Last night’s final televised debate between the two rivals saw them clash over Vladimir Putin and the rising of cost of living in France.

But it seems to have done little to put the election’s ambiguity at ease.

ING’s Senior Economist for France, Charlotte de Montpellier, told “Last night’s televised debate between the two candidates did not fundamentally change the situation.

“Le Pen failed to hook Macron on his record as president, and it was Macron who pushed her onto the defensive on her record of voting against policies in the assembly, her pro-Vladimir Putin stance, and her plans for the European Union.”

France is more concerned with subduing the rise of the far-right than they are of his policies.
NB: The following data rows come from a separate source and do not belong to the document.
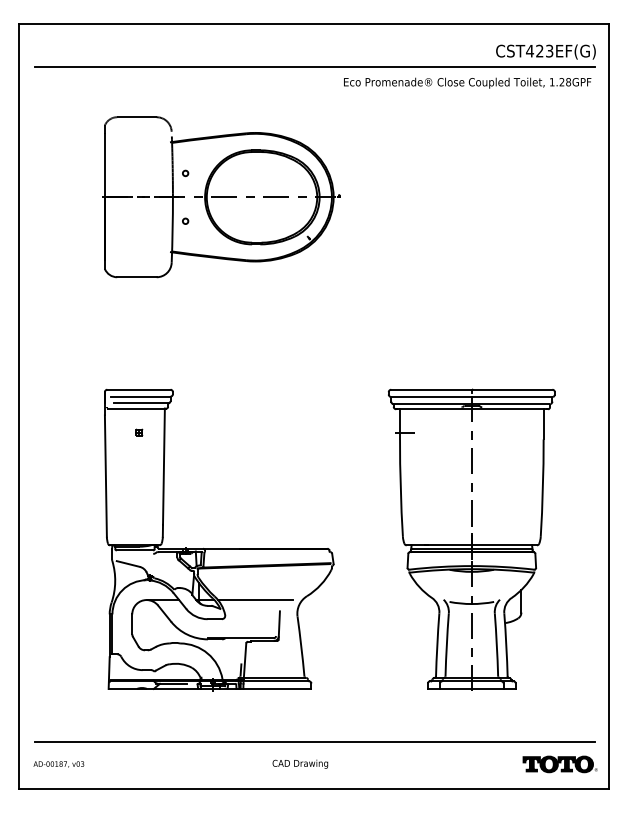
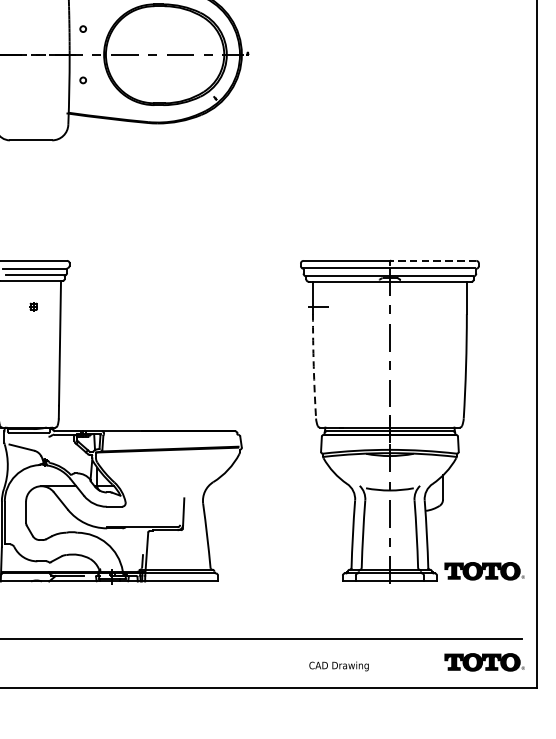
line: (511, 389) -> (432, 260), solid -> dashed
arc: (400, 488) -> (313, 366), solid -> dashed
line: (255, 600) -> (158, 486), removed
part: (559, 679) -> (483, 571), added
text: (300, 763) -> (339, 665), moved

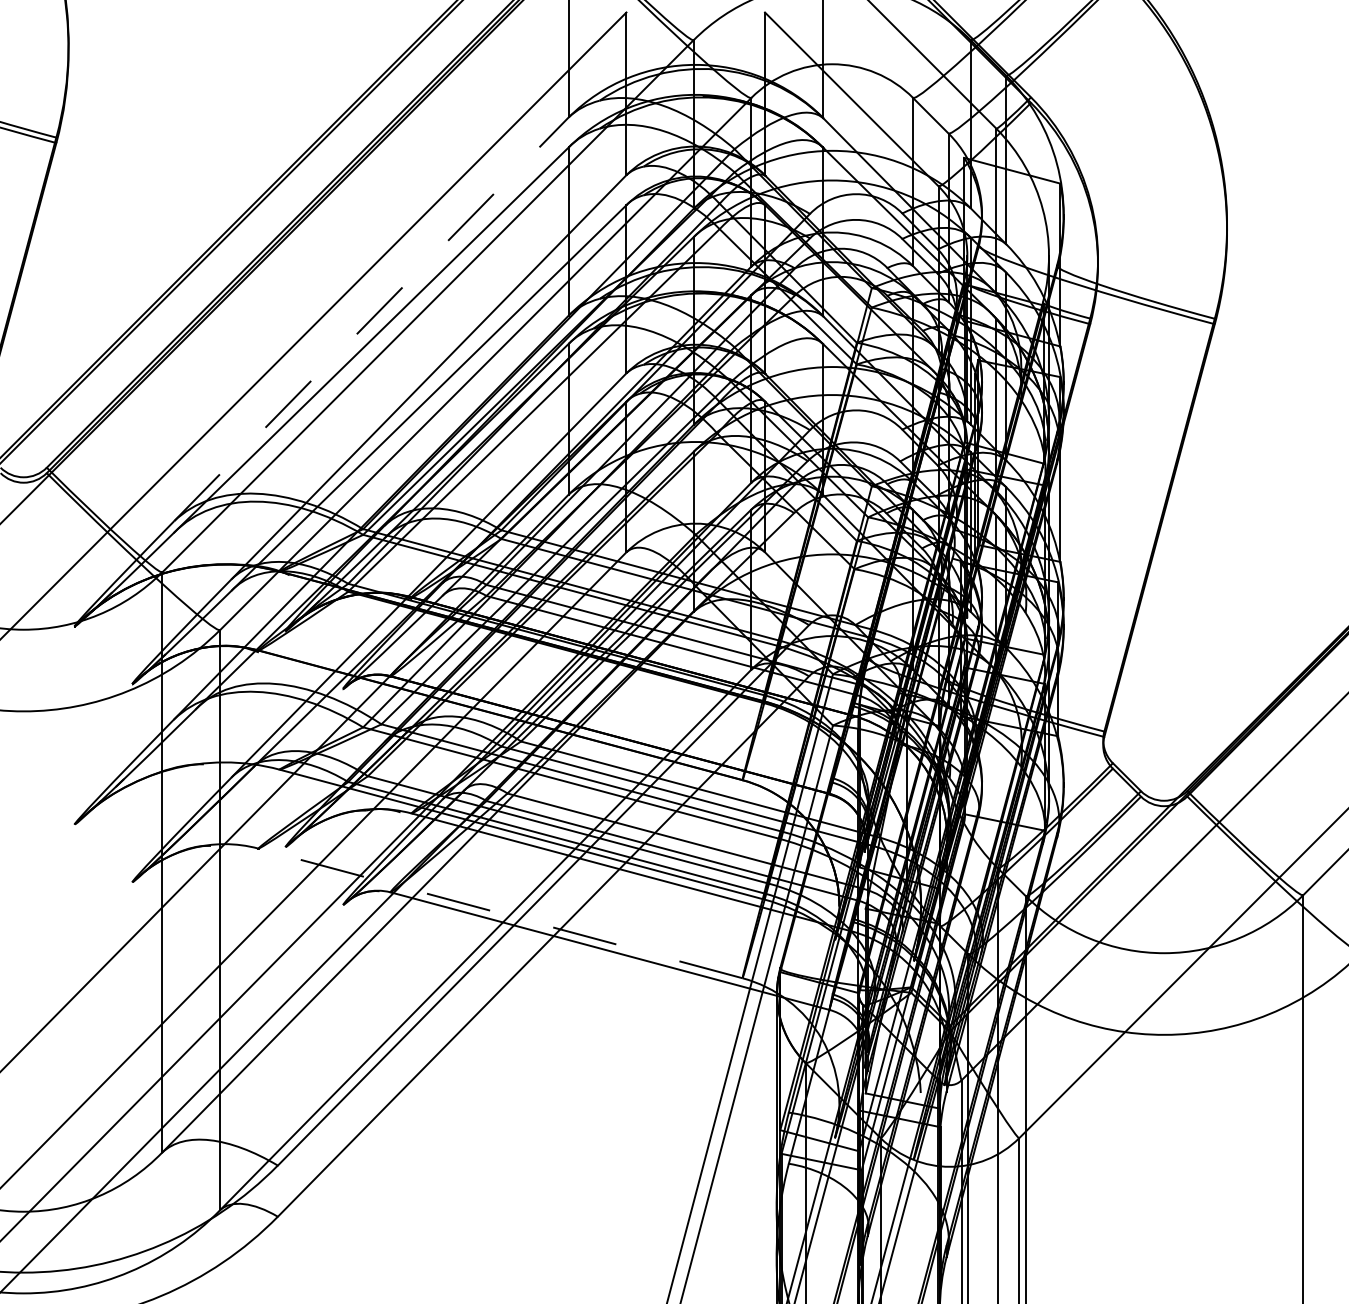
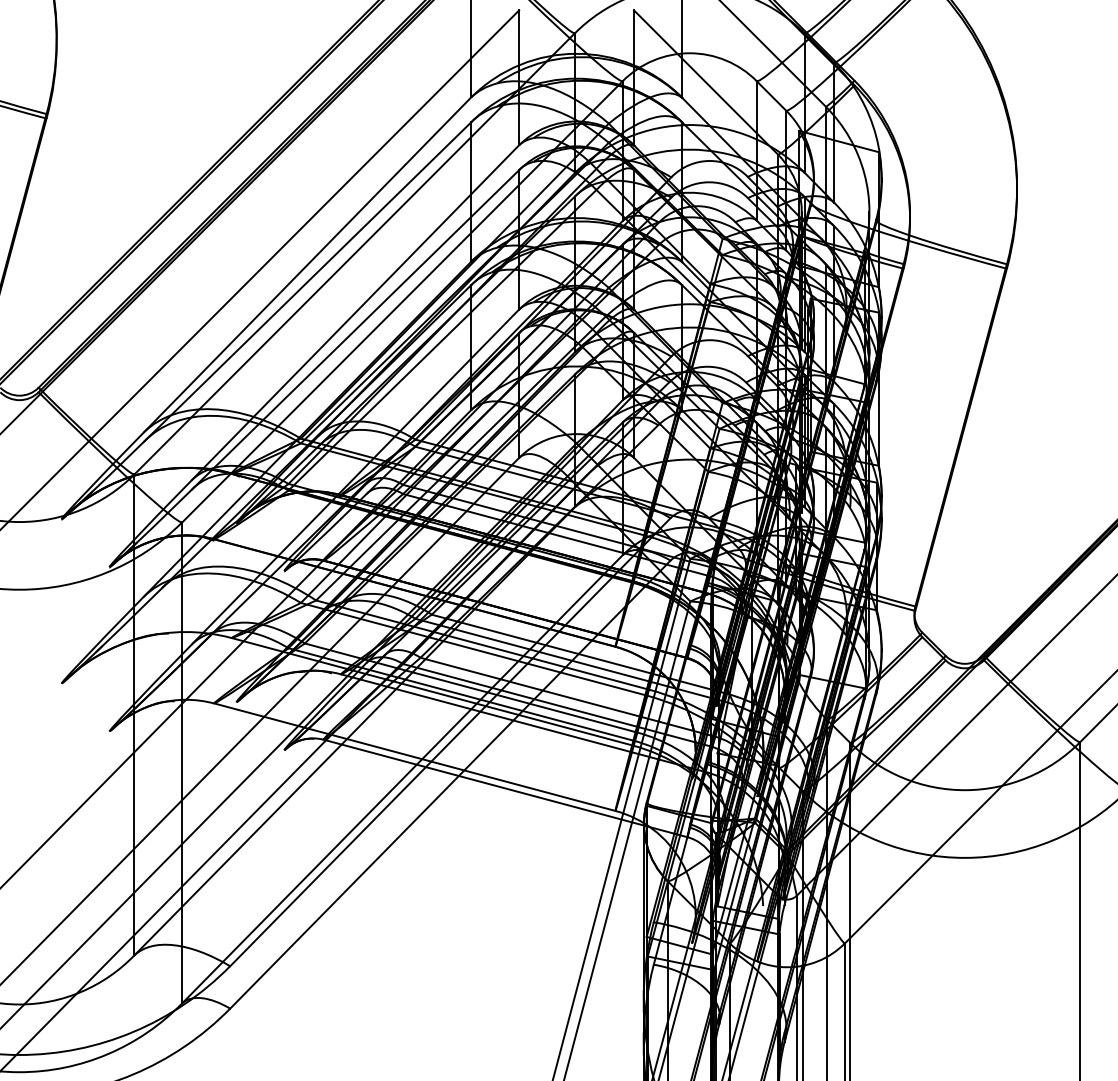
line: (371, 319) -> (307, 264), dashed -> solid
line: (500, 913) -> (414, 757), dashed -> solid

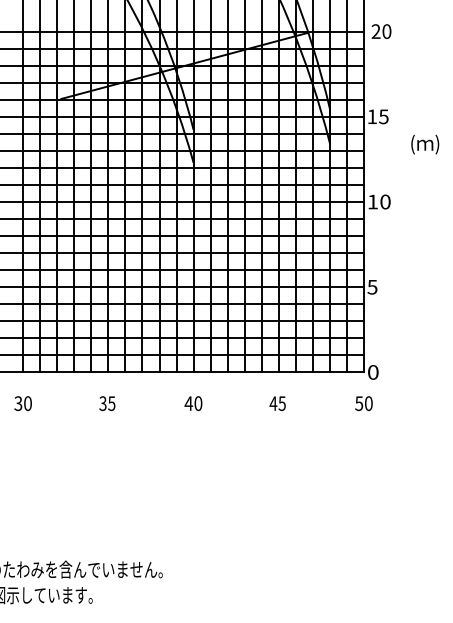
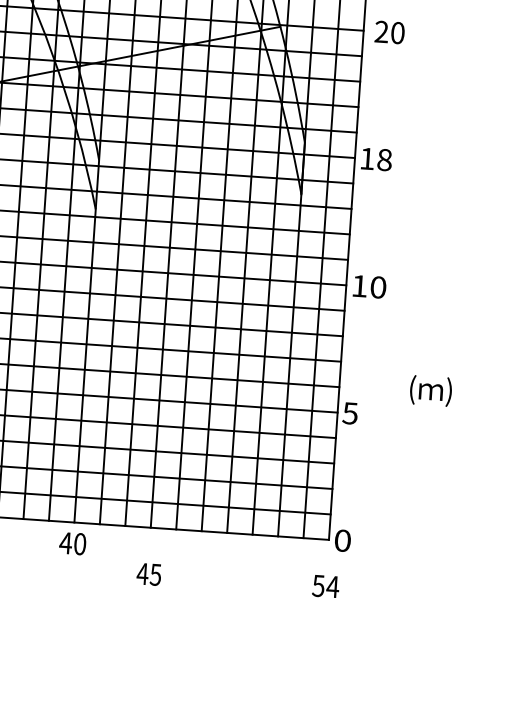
text: (383, 116) -> (384, 159), 15 -> 18
text: (425, 144) -> (431, 390), moved
text: (193, 403) -> (72, 543), moved
text: (277, 403) -> (148, 574), moved
text: (368, 403) -> (332, 586), 50 -> 54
The elimination of Eric Zemmour, another far-right candidate who was previously convicted of hate crimes, has allowed for more scrutiny of Ms Le Pen’s policies – and it’s becoming clear that many French voters don’t agree with some of her hardline stances.

Many of Ms Le Pen’s policies on immigration, the EU and Russia irk people of all political persuasions – and this could push those who didn’t vote for a far-right candidate in the first round into Mr Macron’s corner.

But still, the biggest issue at stake at the end of the campaign remains left-wing voters.

A large number of those who voted for the left wing candidate Jean-Luc Mélenchon in the first round, who came third with 22 percent of the vote, might still prefer to abstain.

While voter turnout is typically higher during France’s national elections, it was nearly at its lowest this year compared with previous presidential races.

More than a quarter of registered voters did not bother to vote in the first round.

According to an Ipsos poll, following the first round, among young people ages 25 to 34, the abstention rate was 46 percent, while among young people ages 18-24, the abstention rate was 42 percent.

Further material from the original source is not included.